Significance. If the reduction to minimization and the resulting closed formulas hold, the paper supplies explicit, computable expressions for the Frobenius number of quotients in structured families where general methods yield only algorithmic descriptions. This is a concrete contribution to the study of numerical-semigroup quotients, which are otherwise difficult to analyze explicitly.
minor comments (3)
- The abstract asserts that the minimization yields closed formulas but does not indicate the precise form of the objective function being minimized; adding a one-sentence description of this function in the abstract would improve readability.
- Section 2 (or the introductory definitions) would benefit from a short numerical example illustrating the quotient construction before the general reduction is stated.
- The paper should include at least one explicit verification that the derived Frobenius formula matches direct computation of the Apéry set for a small almost-arithmetic-progression example.

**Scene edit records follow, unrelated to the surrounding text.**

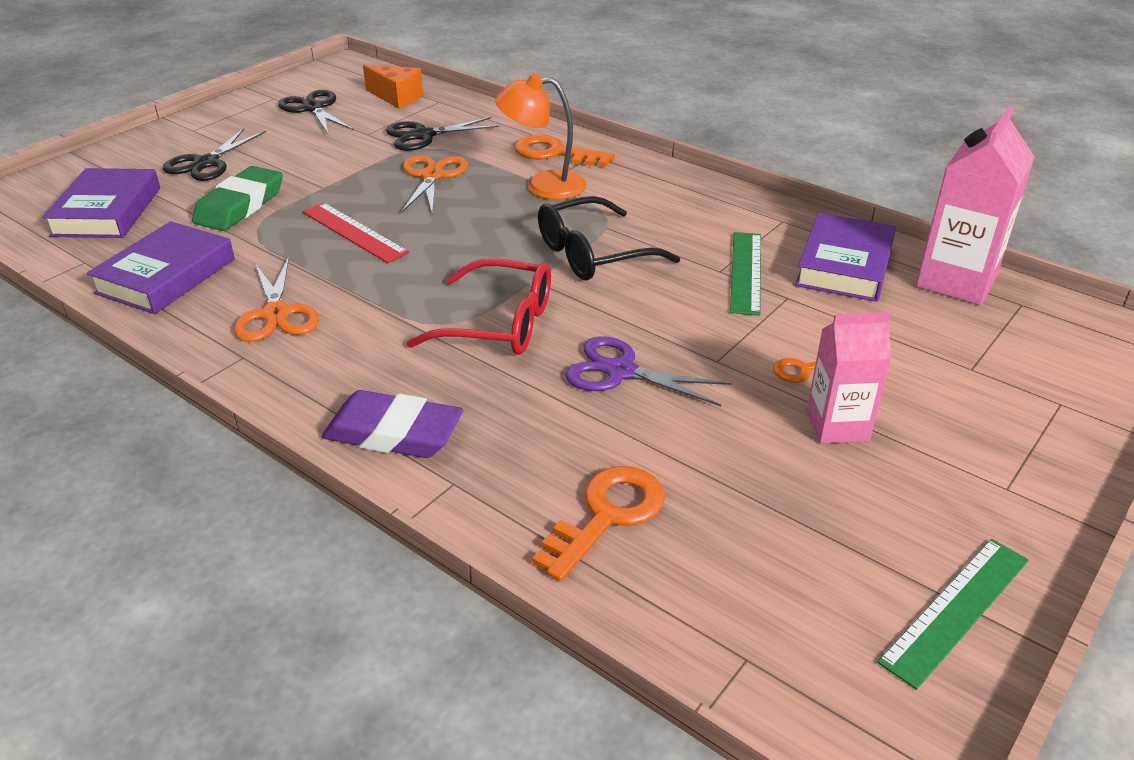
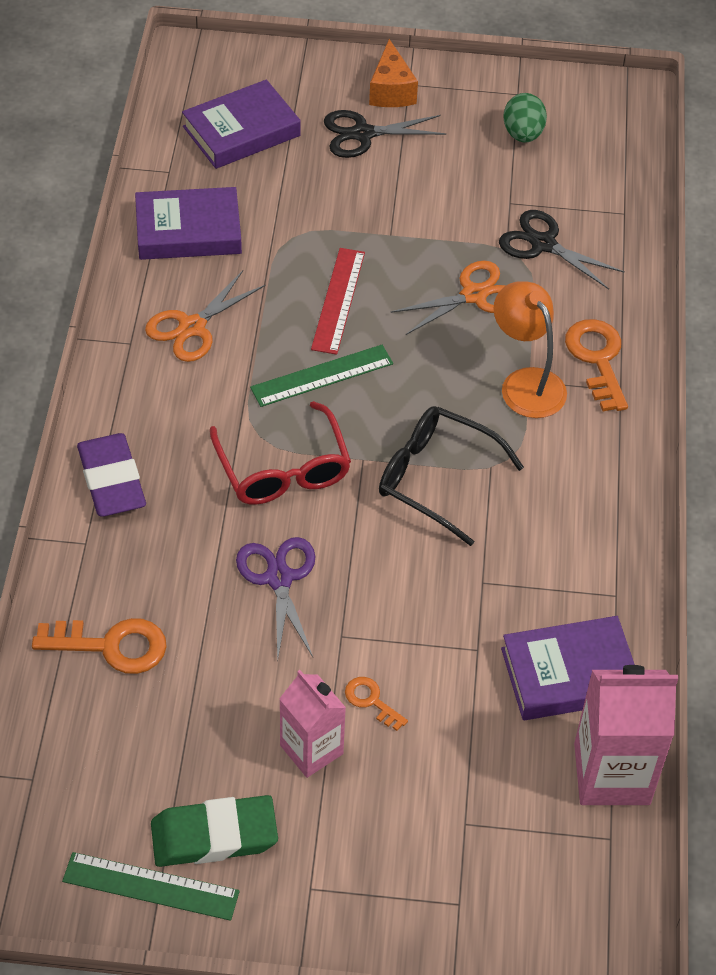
camera: 55 degrees right, 15 degrees up
(240, 205) = (317, 203): green eraser -> green eraser (214, 836)
(313, 108) = (523, 134): black scissors -> green egg
(397, 97) = (602, 178): orange cheese -> orange cheese (391, 91)
(746, 272) = (495, 602): green ruler -> green ruler (322, 376)

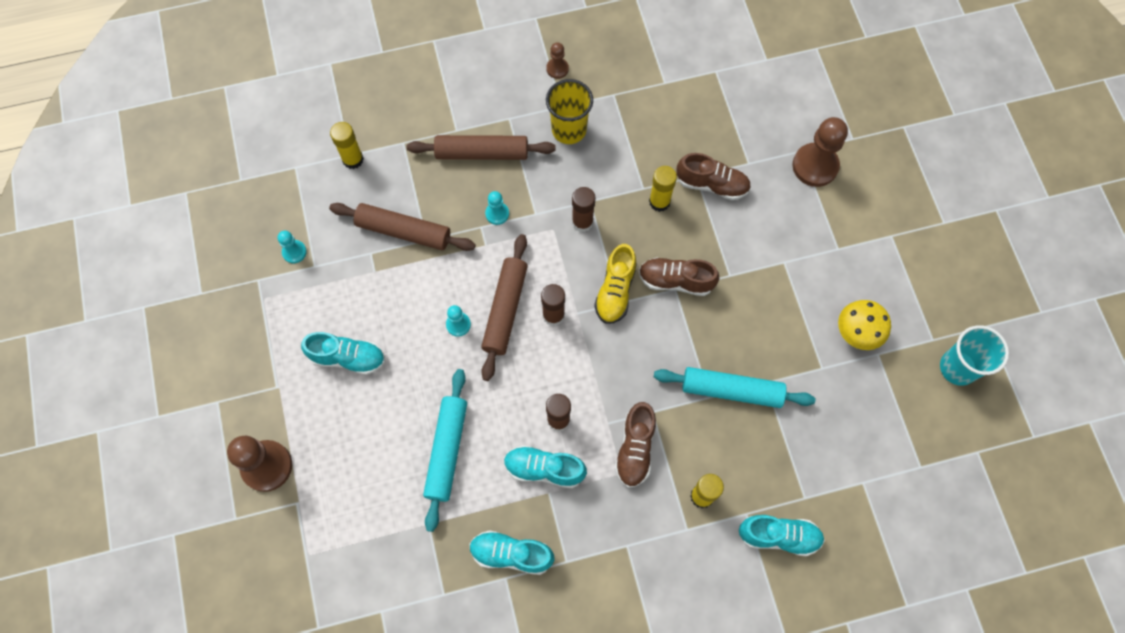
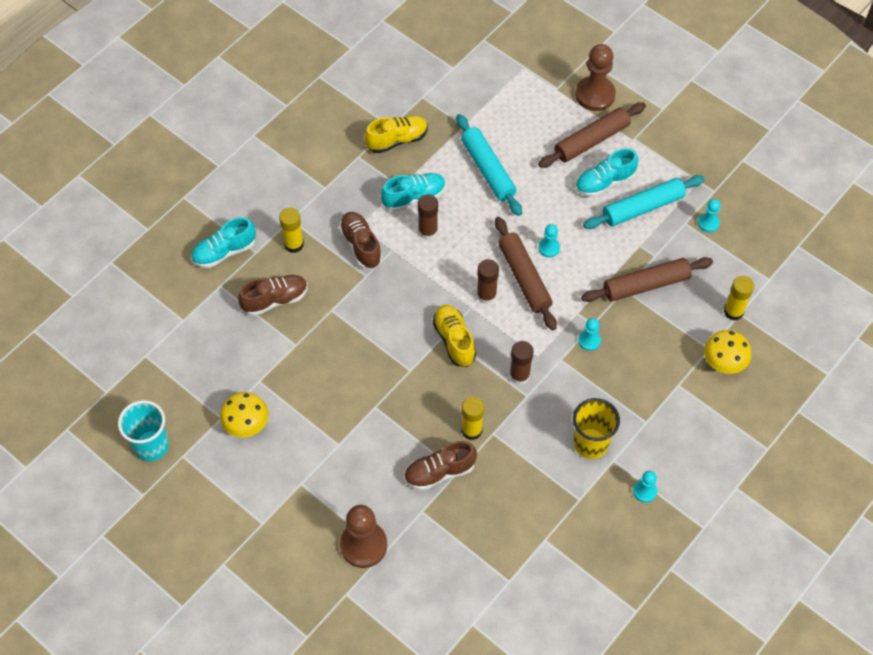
camera: 145 degrees right, 10 degrees down
(402, 124) = (723, 362): none -> yellow mushroom
(482, 153) = (642, 379): brown rolling pin -> brown rolling pin (591, 141)
(511, 554) = (397, 140): turquoise shoe -> yellow shoe
(557, 69) = (644, 491): brown pawn -> turquoise pawn
(676, 281) = (414, 376): brown shoe -> brown shoe (275, 300)
(731, 390) = (317, 324): turquoise rolling pin -> turquoise rolling pin (643, 207)

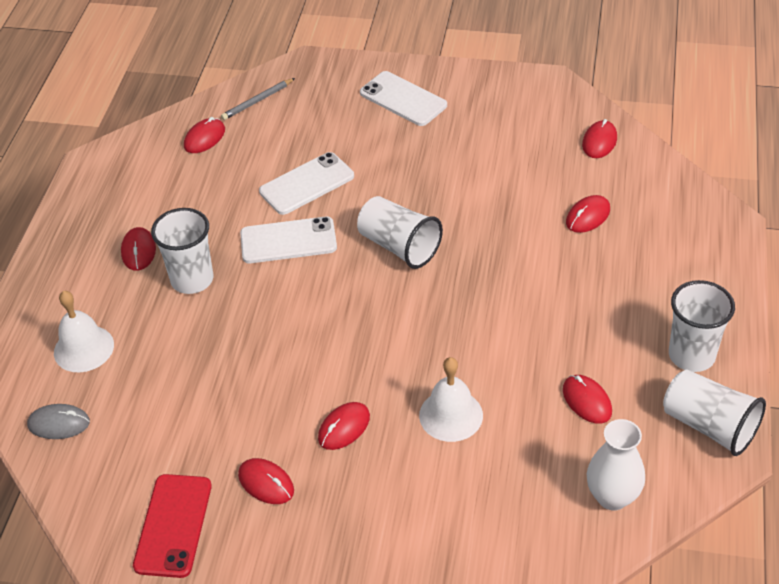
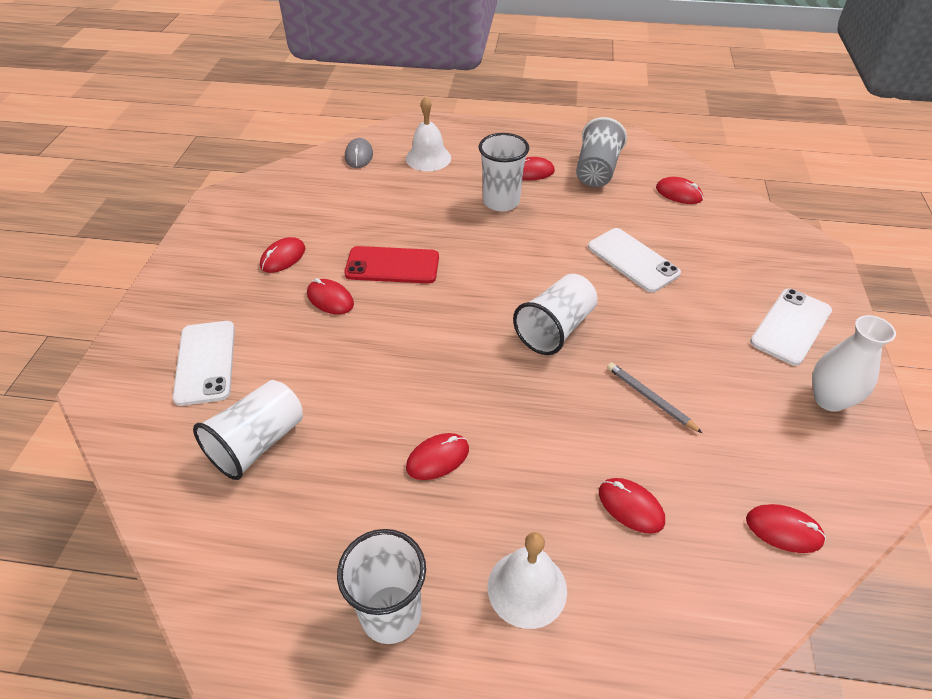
camera: 85 degrees right, 0 degrees up
(149, 196) = (596, 171): none -> grey cup
(173, 525) = (256, 215): red phone -> red phone (392, 266)
(257, 101) = (743, 221): grey pencil -> grey pencil (650, 398)
(288, 240) = (553, 253): white phone -> white phone (205, 362)
(451, 415) = (332, 371): white bell -> white bell (527, 588)
(587, 401) = (334, 489): red mouse -> red mouse (437, 458)
(612, 497) = (203, 506): white vase -> white vase (829, 399)
(709, 426) = (276, 622): white cup -> white cup (258, 443)

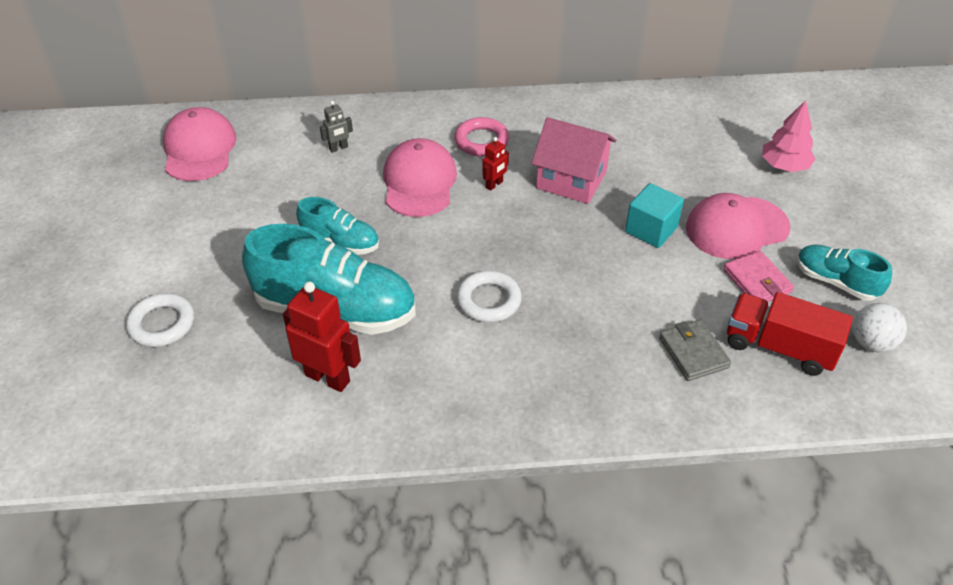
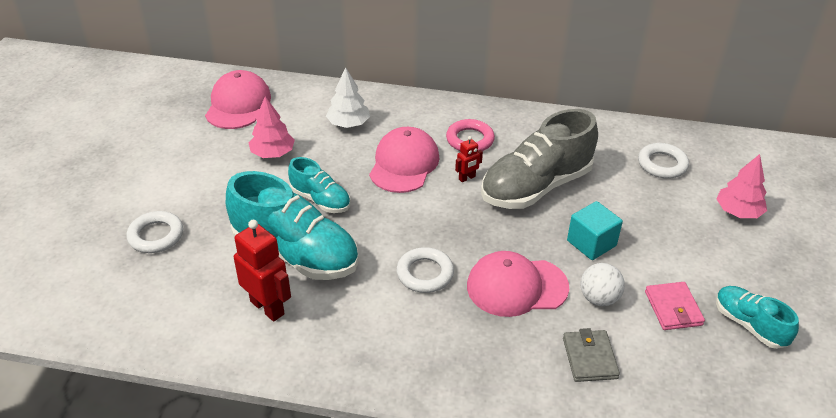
camera: 15 degrees right, 5 degrees down
(264, 199) = (273, 153): none -> pink tree
(338, 148) = (348, 124): grey robot -> white tree
(571, 179) = (536, 186): pink house -> grey shoe
(692, 130) = (662, 164): none -> white ring
(736, 228) = (671, 257): pink cap -> pink cap (516, 287)
(779, 347) = (672, 371): red truck -> none
(871, 343) = (764, 388): white ball -> white ball (599, 298)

Simulated Author's Rebuttal
We thank the referee for the positive assessment of our work on quotients of numerical semigroups and the recommendation for minor revision. The referee's summary accurately captures the main contributions: the reduction of the Apéry set computation to a minimization problem when p divides a1, the resulting closed-form Frobenius formulas for almost arithmetic progressions and variants, and the partial resolution of the open problem from Adeniran et al.
Circularity Check
No significant circularity; derivation is self-contained
full rationale
The paper defines the quotient semigroup and Apéry set in the standard way from the numerical semigroup generated by coprime integers, then asserts a reduction of the Apéry-set computation (when p divides a1) to an explicit minimization that exploits the almost-arithmetic-progression structure to produce closed-form Frobenius numbers. This is a direct algebraic/combinatorial argument under the usual coprimality hypothesis; no step equates a claimed result to a fitted parameter, renames an input, or rests on a self-citation chain whose own justification is internal to the paper. The cited open problem is external. The central claim therefore remains independent of its own outputs.
Axiom & Free-Parameter Ledger
axioms (2)
- standard math A numerical semigroup is generated by a finite set of relatively prime positive integers.
- standard math The quotient of a numerical semigroup by p is itself a semigroup.